Live Virtual Group Session: 12pm EDT August 26th 2020

21 people attended today’s session, from Turkey, London, Pennsylvania, New York, California and other locales. After reading “Plum,” the excerpt from the novel “How Much of These Hills is Gold” by C Pam Zhang, we considered these opening questions, “Who do we see, who do we hear operating in this piece?” The discussion initially centered around beings and relationships: the narrator (age unknown), the mother and child (“Five, full of destruction”), another relative, some important pork, and a dead snake that captured everyone’s attention.

Participants noted how the child’s (Lucy) spirit and enthusiasm fills a home space already brimming with humidity, odors, textures and other sensations that made us wonder not only where home is, but what home is — the text seemed to reframe our very notion of home as we entered the characters’ kitchen to learn about how maternal rules govern the snake’s final home.

The title of the excerpt, “Plum,” inspired dialogue around the juicy fruit with edible skin, desirable and possibly symbolic of other biblical connections to a garden of temptation, a snake, and flooding. As the author referenced unfurling as a revelation, our layered discussion too led us to a paradoxical place, where one participant asserted that “Ma’s rules haven’t bound this child; they encourage liberty.” And as one participant described the snake as an ouroboros circling back onto itself eternally, our conversation returned to the snake and its meaning/associations:  a symbol of healing? Caduceus? A mysterious death? What is its future purpose?

The prompt “Write about the one who makes the rules” elicited a range of rule-making subjects from oneself, to family members, to the spirit. One respondent felt that making choices along their  life path requires  a conversation between a gentler kinder inner being and a “voice in the heavens.”  Each human being  is multidimensional in listening to and following rules. Another wrote “rules are meant to be broken” yet confessed to being reluctant to break rules, to cause trouble, to get caught. The same writer proposed, “I admire those who break the rules for a ‘greater right.’” A listener responded, “I am a rule breaker, and I encourage you to be one.”  Sometimes, wrote another participant, the spirit sets the rules and takes us on a wild ride.  Still another wrote in a rebellious spirit about a brother’s rule for his teenaged sister: girls don’t call boys.  Another writer observed what happens when a child is allowed to make the rules.  First there is hesitancy, then unbridled freedom, then some reactionary rule setting, “worlds within worlds,” and finally a “shrieking as they are visible and naked.” 

Participants are warmly encouraged to share what you wrote below (“Leave a Reply”), to keep the conversation going here, bearing in mind that the blog of course is a public space where confidentiality is not assured.

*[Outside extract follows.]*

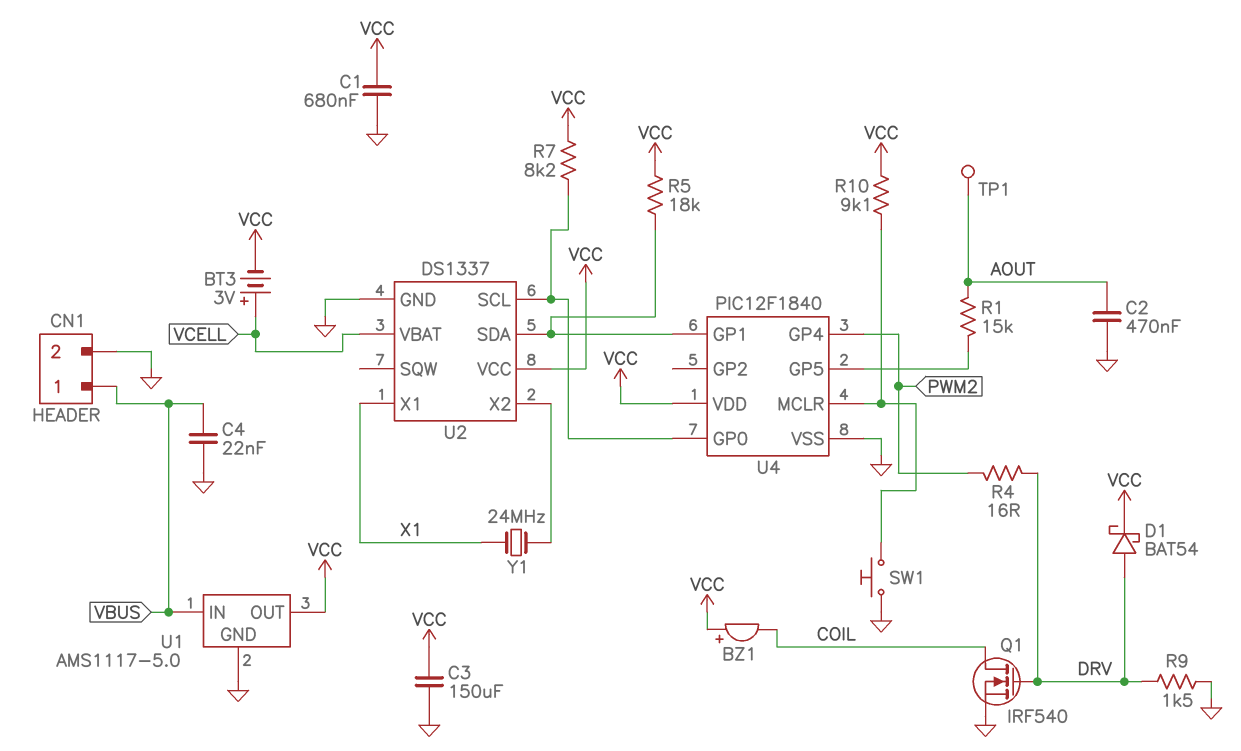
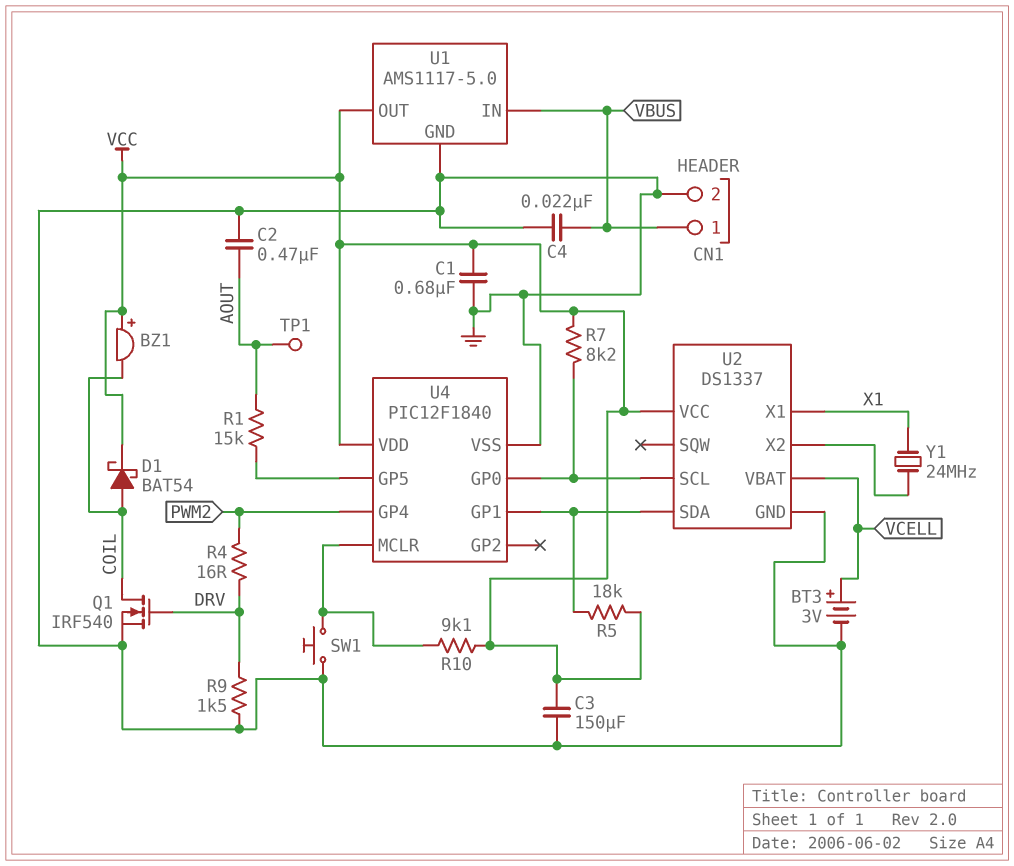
BT3: 3V (plus VCELL, minus VCC) -> 3V (plus VCELL, minus GND)
D1: schottky BAT54 (A DRV, K VCC) -> schottky BAT54 (A COIL, K VCC)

Also, we would love to learn more about your experience of these sessions, so if you’re able, please take the time to fill out a follow-up survey of one to two quick questions!

Please join us for our next session Monday, August 31st at 6pm EDT, with more times listed on our Live Virtual Group Sessions page.


Plum

          It was Ma who laid down rules for burying the dead.

            Lucy’s first dead thing was a snake. Five and full of destruction, she stomped puddles just to see the world flood. She leapt, landed. When the waves quit their crashing she stood in a ditch emptied of water. Coiled at its bottom, a drowned black snake.

            The ground steamed pungent wet. The buds on the trees were splitting, showing their paler insides. Lucy ran home with scales between her palms, aware that the world unfurled its hidden side.

            Ma smiled to see her. Kept smiling as Lucy opened her hands.

            Later, too late, Lucy would think on how another mother might have screamed, scolded, lied. How Ba, if Ba were there, might have said the snake was sleeping, and spun a tale to chase the hush of death right out the window.

            Ma only hefted her pan of pork and tied her apron tighter. Said, Lucy girl, burial zhi shi another recipe.

            Lucy prepared the snake alongside the meat.

            First rule, silver. To weigh down the spirit, Ma said as she peeled a caul of fat from the pork. She sent Lucy to her trunk. Beneath the heavy lid and its peculiar smell, between layers of fabric and dried herbs, Lucy found a silver thimble just large enough to fit over the snake’s head.

            Second, running water. To purify the spirit, Ma said as she washed the meat in a bucket. Her long fingers picked maggots free. Beside her, Lucy submerged the snake’s body.

            Third, a home. The most important rule of all, Ma said as her knife hacked through gristle. Silver and water could seal a spirit for a time, keep it from tarnish. But it was home that kept the spirit safe-settled. Home that kept it from wandering back, restless, returning time and again like some migrant bird. Lucy? Ma asked, knife paused. You know where?

            Lucy’s faced warmed, as if Ma quizzed her on sums she hadn’t studied. Home, Ma said again, and Lucy said it back, chewing her lip. Finally Ma cupped Lucy’s face with a hand warm and slick and redolent of flesh.

            Fang xin, Ma Said. Told Lucy to loosen her heart. It’s not hard. A snake belongs in its burrow. You see? Ma told Lucy to leave the burying. Told her to run off and play.